The opinion of the court was delivered by: John D. Bates United States District Judge


This case arises from the claims of thirteen plaintiffs that defendants Leon Stern and The Cleaning Infantry, Inc., as their employers, failed to pay plaintiffs the minimum wage, agreed-upon wages, and/or overtime wages for cleaning services they provided, and that plaintiffs suffered retaliation for requesting these wages, allegedly in violation of the Fair Labor Standards Act ("FLSA"), 29 U.S.C. §§ 201 et seq., and District of Columbia and Maryland labor laws. See Second Am. Compl. (Dec. 3, 2008).

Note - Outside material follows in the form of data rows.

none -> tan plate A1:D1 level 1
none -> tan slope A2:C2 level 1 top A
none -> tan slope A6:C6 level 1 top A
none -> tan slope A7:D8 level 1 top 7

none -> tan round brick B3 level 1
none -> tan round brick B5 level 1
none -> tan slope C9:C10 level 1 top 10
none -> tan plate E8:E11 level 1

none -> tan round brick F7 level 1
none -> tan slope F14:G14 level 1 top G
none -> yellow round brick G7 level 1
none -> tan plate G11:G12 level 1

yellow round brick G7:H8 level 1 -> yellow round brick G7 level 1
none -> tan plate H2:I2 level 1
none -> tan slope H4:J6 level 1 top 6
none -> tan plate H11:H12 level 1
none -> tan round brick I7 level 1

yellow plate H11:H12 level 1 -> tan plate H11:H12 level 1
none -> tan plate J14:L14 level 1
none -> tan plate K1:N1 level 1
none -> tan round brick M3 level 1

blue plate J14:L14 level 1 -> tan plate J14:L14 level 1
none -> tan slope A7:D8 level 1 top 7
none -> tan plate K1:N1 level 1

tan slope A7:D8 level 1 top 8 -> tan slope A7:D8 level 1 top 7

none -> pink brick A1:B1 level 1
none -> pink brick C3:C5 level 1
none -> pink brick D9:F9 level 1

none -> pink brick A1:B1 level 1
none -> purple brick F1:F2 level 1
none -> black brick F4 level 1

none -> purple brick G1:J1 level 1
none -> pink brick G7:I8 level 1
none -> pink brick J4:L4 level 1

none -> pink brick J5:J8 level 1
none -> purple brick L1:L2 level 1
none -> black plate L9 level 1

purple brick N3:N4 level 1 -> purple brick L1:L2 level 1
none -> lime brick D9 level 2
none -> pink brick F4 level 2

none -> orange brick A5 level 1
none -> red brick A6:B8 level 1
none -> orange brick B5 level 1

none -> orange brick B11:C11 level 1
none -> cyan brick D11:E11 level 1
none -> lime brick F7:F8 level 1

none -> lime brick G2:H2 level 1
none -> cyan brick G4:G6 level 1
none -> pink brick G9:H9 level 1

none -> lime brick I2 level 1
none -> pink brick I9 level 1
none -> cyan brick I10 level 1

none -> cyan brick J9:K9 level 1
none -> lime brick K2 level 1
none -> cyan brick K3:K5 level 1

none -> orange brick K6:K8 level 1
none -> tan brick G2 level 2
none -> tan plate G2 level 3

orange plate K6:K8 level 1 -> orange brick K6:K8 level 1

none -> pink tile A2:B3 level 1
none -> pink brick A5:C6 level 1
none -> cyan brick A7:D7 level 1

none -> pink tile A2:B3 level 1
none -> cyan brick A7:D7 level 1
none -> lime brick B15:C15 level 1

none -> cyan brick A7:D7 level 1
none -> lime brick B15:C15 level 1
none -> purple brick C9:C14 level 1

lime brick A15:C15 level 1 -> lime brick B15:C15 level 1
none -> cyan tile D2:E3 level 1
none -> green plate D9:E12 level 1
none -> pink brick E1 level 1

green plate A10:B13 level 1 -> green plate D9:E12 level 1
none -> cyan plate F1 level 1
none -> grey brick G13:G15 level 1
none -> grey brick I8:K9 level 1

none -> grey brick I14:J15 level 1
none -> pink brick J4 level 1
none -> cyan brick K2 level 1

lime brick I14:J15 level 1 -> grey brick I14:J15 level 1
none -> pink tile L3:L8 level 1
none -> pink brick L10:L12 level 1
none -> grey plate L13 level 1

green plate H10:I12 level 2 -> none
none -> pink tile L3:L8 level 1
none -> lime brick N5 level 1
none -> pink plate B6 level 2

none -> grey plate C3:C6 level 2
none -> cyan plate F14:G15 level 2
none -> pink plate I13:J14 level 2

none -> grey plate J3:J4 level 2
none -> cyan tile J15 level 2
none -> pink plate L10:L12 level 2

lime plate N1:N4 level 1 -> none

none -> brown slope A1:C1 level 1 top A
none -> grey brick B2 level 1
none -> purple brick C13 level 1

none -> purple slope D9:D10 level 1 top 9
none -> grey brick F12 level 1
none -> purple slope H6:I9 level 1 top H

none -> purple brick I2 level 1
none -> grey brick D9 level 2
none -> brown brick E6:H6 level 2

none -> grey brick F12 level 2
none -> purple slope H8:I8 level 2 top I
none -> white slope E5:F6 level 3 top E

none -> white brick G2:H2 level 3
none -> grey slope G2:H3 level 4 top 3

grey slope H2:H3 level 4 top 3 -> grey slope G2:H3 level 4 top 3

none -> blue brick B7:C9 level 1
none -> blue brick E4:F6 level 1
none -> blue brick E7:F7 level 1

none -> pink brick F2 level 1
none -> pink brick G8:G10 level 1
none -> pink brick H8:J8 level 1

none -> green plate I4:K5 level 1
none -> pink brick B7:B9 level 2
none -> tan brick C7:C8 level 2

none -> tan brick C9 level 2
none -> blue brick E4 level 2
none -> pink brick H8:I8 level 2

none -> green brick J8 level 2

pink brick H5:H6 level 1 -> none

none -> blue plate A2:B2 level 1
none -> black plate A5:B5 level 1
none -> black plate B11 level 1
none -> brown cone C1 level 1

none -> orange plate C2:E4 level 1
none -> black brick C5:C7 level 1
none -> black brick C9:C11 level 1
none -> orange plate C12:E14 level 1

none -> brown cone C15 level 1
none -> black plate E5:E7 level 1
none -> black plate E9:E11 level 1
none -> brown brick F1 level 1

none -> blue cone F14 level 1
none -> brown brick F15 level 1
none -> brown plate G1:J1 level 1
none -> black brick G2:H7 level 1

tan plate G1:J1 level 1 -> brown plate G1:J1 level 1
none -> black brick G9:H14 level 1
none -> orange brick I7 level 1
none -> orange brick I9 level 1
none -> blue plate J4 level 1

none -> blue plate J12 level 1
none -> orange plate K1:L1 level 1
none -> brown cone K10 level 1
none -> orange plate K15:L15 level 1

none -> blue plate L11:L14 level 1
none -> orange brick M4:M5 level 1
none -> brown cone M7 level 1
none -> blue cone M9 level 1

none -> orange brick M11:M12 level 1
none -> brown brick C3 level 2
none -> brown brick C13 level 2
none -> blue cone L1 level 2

On September 21, 2010, this Court issued a memorandum opinion and order granting plaintiffs' motion for sanctions and ordering the Clerk of Court to enter Leon Stern in default for failing to respond to written discovery requests by plaintiffs and to orders of this Court.*fn1 See Azamar v. Stern, 269 F.R.D. 53, 55 (D.D.C. 2010); Order, ECF Docket No. 6 (Sept. 21, 2010).However, based on representations made at an October 1, 2010, hearing by Russ Hecht, counsel for Leon Stern, as well as by Stern himself, the Court directed defendant to file a discovery memorandum by not later than October 15, 2010, as well as a motion to vacate the entry of default. It also authorized defendant to lodge -- without deciding that he would be able to pursue -- a proposed third-party complaint against Coverall Inc. Status Hr'g Tr. 35-36:11 & 40:6-15 (Oct. 1, 2010) ("Tr.").*fn2 Through counsel, Stern subsequently submitted three documents: (1) a discovery memorandum, (2) an unsigned submission purporting to be a proposed third-party complaint against Coverall North America, Inc., but which also contained counterclaims against Azamar, and (3) a motion to vacate the entry of default against Stern. Plaintiffs have moved to strike the third-party complaint and counterclaims, and oppose the motion to vacate the entry of default. For the reasons described below, the Court will grant defendant's motion to vacate the entry of default. It will also grant plaintiffs' motion to strike.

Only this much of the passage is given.